20. Cfr. «Considerazioni sull’iniziazione», cap. XXIX.
21. «Philosophumena», II.
22. Vi è un elemento molto importante nell’ascesi pitagorica che ci si stupisce di non trovare nella Massoneria attuale: si tratta della musica. La Massoneria operativa che utilizzava, come il Compagnonaggio, numerose canzoni, possedeva forse certi canti, con un ritmo particolare, capaci di mettere il cantore in comunione con «l’armonia delle sfere»? È possibile; ma ciò che è giunto fino a noi, almeno in Francia, riguardo alle canzoni massoniche è di un livello tale che preferiamo non parlarne.
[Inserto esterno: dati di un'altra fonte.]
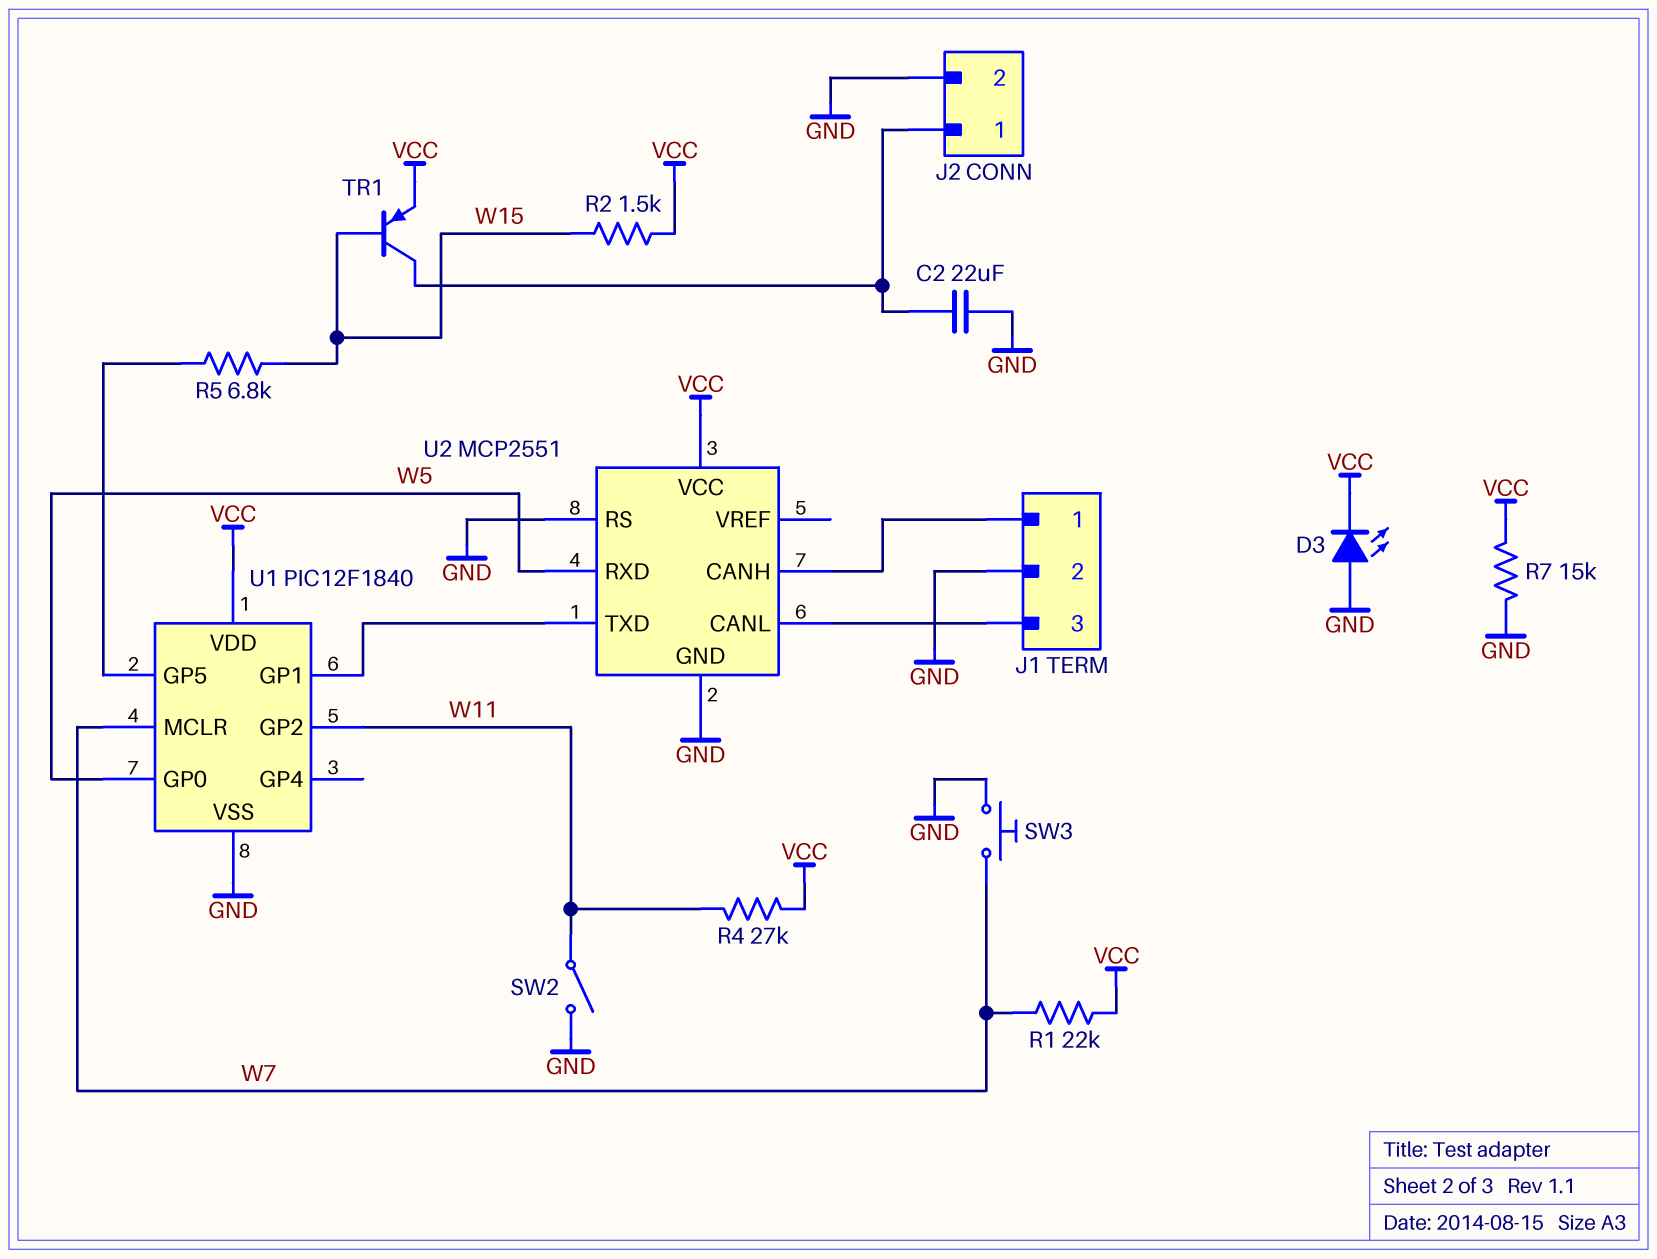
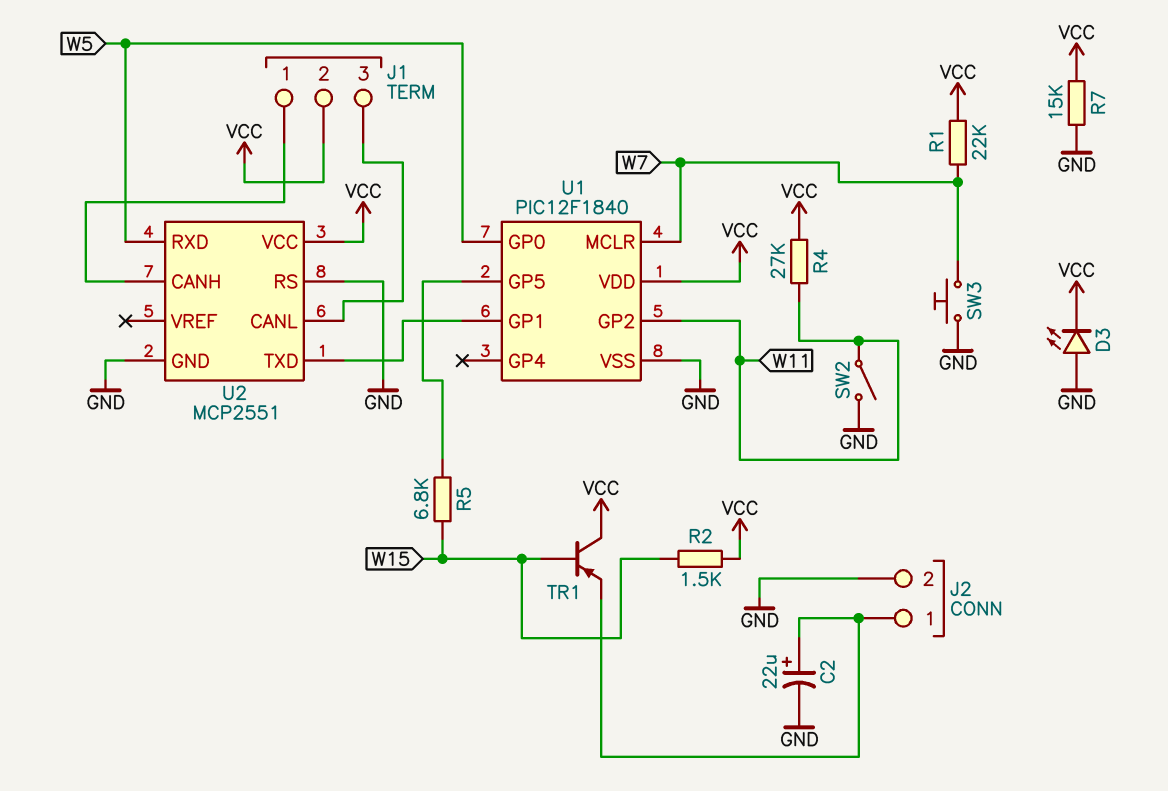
C2: 22uF (GND, J2/1) -> 22uF (plus J2/1, minus GND)
J1 pin 2: GND -> VCC
TR1: PNP (B W15, C J2/1, E VCC) -> PNP (B W15, C VCC, E J2/1)

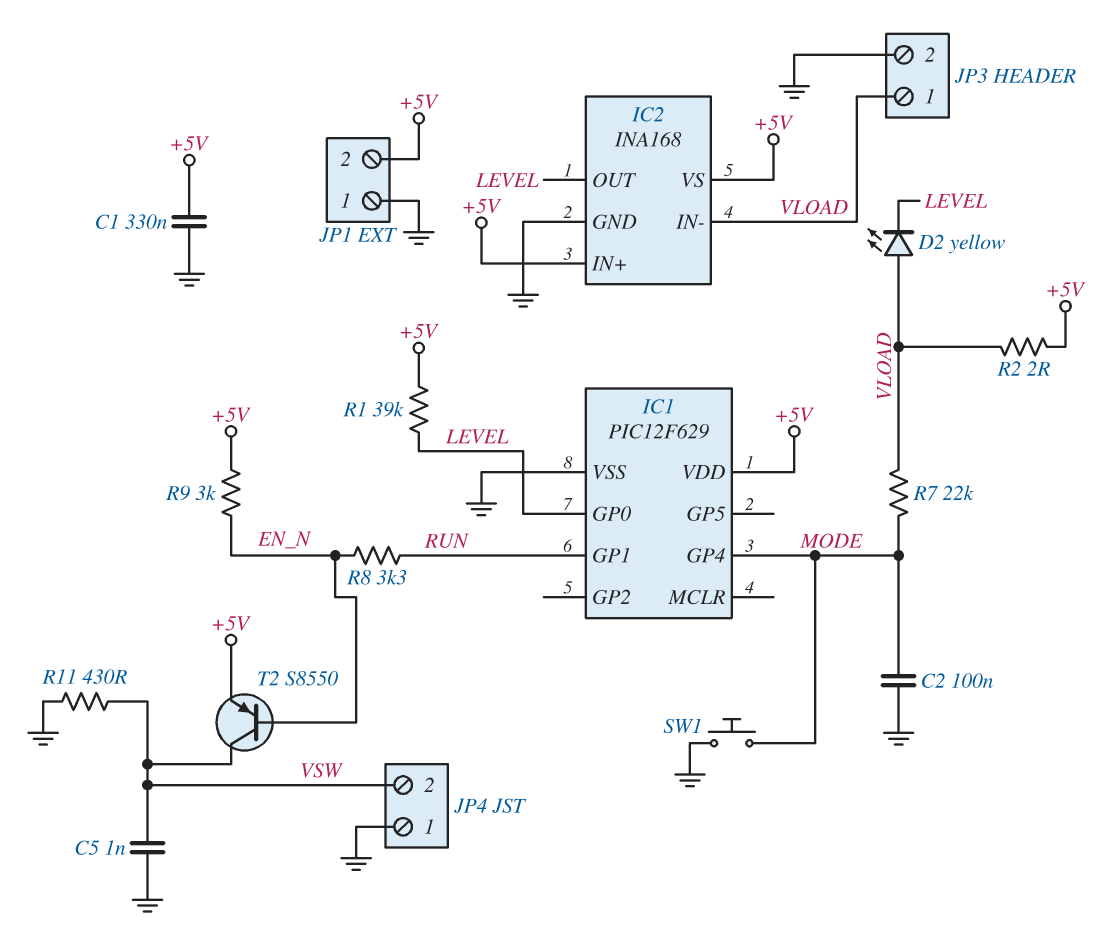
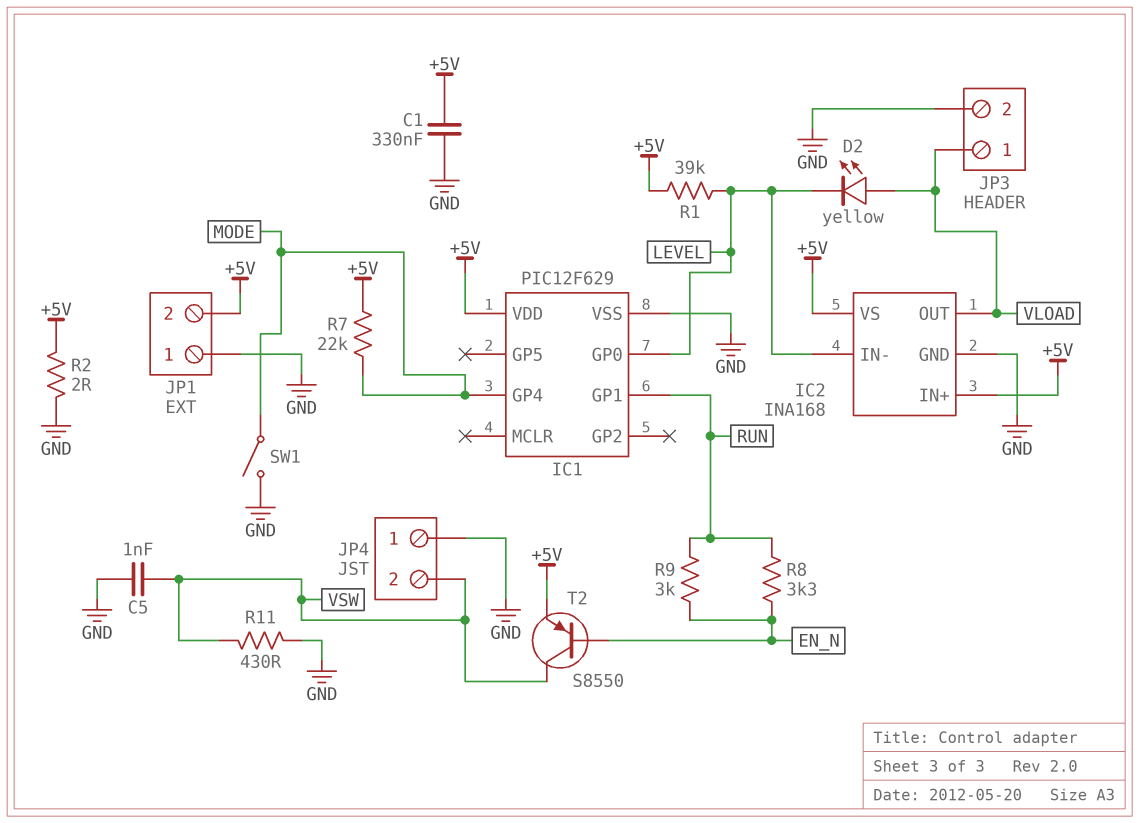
C2: 100nF (GND, MODE) -> none
IC2 pin IN-: VLOAD -> LEVEL
IC2 pin OUT: LEVEL -> VLOAD
R2: 2 (+5V, VLOAD) -> 2 (+5V, GND)
R7: 22k (MODE, VLOAD) -> 22k (+5V, MODE)
R9: 3k (+5V, EN_N) -> 3k (EN_N, RUN)
SW1: button (GND, MODE) -> switch (GND, MODE)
23. A. Reghini sembra pensare che il grado di Maestro sia stato introdotto dopo il 1717 perché, egli dice, le Costituzioni di Anderson lo ignorano. Può ben darsi che Anderson abbia ignorato questo grado, ma in ogni caso gli elementi di tale grado esistevano ben prima del XVIII secolo, dal momento che la Massoneria operativa aveva un carattere salomonico molto pronunciato.